Foodie on the Half Shell: No need to get Hangry

OliviaIt comes upon you quietly. At first, your stomach starts to growl. Next, you start feeling sick that you haven’t eaten yet, and you suspect that your parents are trying to sabotage you. Finally, you begin to cry and scream obscenities having to do with Chipotle and fro-yo… I recently read an article on what happens to people when they get hangry.
Yes, I said hangry. According to Urban Dictionary, Hangry is “when you are so hungry, that your lack of food causes you to become angry, frustrated or both.” You will blame it on anyone and anything around you. All of a sudden, in your mind, your sister is purposely trying to starve you, and that lamp probably just ate the last piece of lasagna. How dare they? Well, in reality, this is your stomach talking, and there are ways to deal with this scenario.
Maybe when you first are reading this, you won’t think of yourself as ever being hangry. It sounds preposterous and a little juvenile. Well, my friends, it happens to the best of us. I have a story myself from when I was in California last summer. We had been on a plane ride for hours, and finally landed.
I had not been able to eat any of the airline meals because I do not eat meat, and I just was not in the mood for pretzels or peanuts. My family, who does eat meat, ate their silly, little microwaved airline meals, which meant their hunger had been suspended.
When we arrived, my dad, who is from California, was determined to get us to Paradise Cove in Malibu for lunch. He said it was only a half hour away. I was relieved, because I felt the rage from the lack of nourishment boiling within my empty insides.
My father loves scenery and California in general, so we had to stop at the beaches in LA and stomp on some of his old turf. I loved it because I love Cali, but I could have loved it way more if I had a to-go burrito. This took up about an hour of not going towards the lunch destination.

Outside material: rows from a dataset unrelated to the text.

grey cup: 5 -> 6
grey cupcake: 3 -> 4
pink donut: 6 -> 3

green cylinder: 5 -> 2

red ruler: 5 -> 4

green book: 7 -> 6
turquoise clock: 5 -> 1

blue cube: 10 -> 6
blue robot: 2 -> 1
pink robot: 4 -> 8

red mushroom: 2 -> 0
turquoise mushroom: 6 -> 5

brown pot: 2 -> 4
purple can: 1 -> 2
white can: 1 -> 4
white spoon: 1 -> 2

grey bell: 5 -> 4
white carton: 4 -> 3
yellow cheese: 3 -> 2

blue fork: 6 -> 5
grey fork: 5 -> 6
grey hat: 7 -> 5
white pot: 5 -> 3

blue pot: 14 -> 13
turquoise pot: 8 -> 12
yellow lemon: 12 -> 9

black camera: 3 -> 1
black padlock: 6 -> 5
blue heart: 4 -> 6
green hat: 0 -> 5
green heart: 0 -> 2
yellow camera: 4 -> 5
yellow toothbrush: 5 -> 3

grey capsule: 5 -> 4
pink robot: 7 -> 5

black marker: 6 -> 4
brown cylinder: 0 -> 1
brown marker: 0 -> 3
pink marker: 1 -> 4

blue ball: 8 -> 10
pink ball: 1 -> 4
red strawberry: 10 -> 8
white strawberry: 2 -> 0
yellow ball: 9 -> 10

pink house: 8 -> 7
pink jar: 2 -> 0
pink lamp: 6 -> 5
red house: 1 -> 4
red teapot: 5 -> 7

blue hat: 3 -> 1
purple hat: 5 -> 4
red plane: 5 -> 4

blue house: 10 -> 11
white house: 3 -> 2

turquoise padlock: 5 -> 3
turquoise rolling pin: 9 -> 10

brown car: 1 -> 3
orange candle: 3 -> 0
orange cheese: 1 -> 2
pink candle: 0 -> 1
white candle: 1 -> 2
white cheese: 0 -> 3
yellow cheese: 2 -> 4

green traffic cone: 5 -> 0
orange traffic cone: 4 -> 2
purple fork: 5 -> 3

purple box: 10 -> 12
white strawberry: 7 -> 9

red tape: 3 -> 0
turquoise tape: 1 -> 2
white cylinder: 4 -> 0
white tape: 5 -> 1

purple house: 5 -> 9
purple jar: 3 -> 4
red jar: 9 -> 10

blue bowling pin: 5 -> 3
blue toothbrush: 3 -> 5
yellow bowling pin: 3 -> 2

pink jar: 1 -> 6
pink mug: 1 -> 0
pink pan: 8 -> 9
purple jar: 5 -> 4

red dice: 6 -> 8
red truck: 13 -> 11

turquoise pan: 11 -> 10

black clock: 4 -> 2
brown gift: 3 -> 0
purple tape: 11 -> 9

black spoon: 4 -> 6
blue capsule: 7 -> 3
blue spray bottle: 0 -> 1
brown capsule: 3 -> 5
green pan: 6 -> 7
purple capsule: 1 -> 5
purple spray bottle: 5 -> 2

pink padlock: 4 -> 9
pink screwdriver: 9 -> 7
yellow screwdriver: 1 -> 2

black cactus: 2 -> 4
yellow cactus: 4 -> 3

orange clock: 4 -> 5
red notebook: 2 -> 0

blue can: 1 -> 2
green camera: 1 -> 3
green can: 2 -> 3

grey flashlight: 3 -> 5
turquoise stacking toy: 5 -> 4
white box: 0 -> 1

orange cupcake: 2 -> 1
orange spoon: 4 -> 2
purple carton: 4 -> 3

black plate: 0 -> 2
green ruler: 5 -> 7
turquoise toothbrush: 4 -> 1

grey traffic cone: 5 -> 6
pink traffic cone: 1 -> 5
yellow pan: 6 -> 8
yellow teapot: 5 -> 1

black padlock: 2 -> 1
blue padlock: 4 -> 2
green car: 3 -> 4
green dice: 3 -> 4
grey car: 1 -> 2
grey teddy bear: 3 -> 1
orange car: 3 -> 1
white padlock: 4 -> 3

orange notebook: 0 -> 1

When we finally arrived in Malibu for lunch, the wait for a table was two hours. Two hours? Was this real? Yes, my stomach reminded me, it was very real. Me being the foodie that I am, agreed to wait since this restaurant is very well known in Southern California
Everyone else was fine, especially my of age parents who were enjoying their delicious cocktails and my sister, who was able to enjoy her nice cola. Me? I waited in agony, snapping at anyone who dared to look at me. My dad thought it was funny, but I lacked a sense of humor and told him that his drink looked gross anyhow. I didn’t want bread, I didn’t want a cola…I wanted fish tacos or something else fresh and delicious from California’s coast.
Finally, we were seated. I had the most amazing calamari, and the tacos were to die for. Jovial Olivia returned, and no one got hurt…thankfully. Guys, just bring some of your favorite snacks with you during long nights out or on trips. I love wasabi almonds, kombucha, and banana chews. If I have those light snacks, I will never go hungry or unhappy.
They are light enough to keep you from getting too full for a glorious dinner later, but not too light to leave you groping for crumbs under the passenger seat (ew). Keep it together guys–don’t let the hanger take hold of you. Fight it with happy snacks!
Correction: The article has been updated to omit a phrase added in through a typographical error.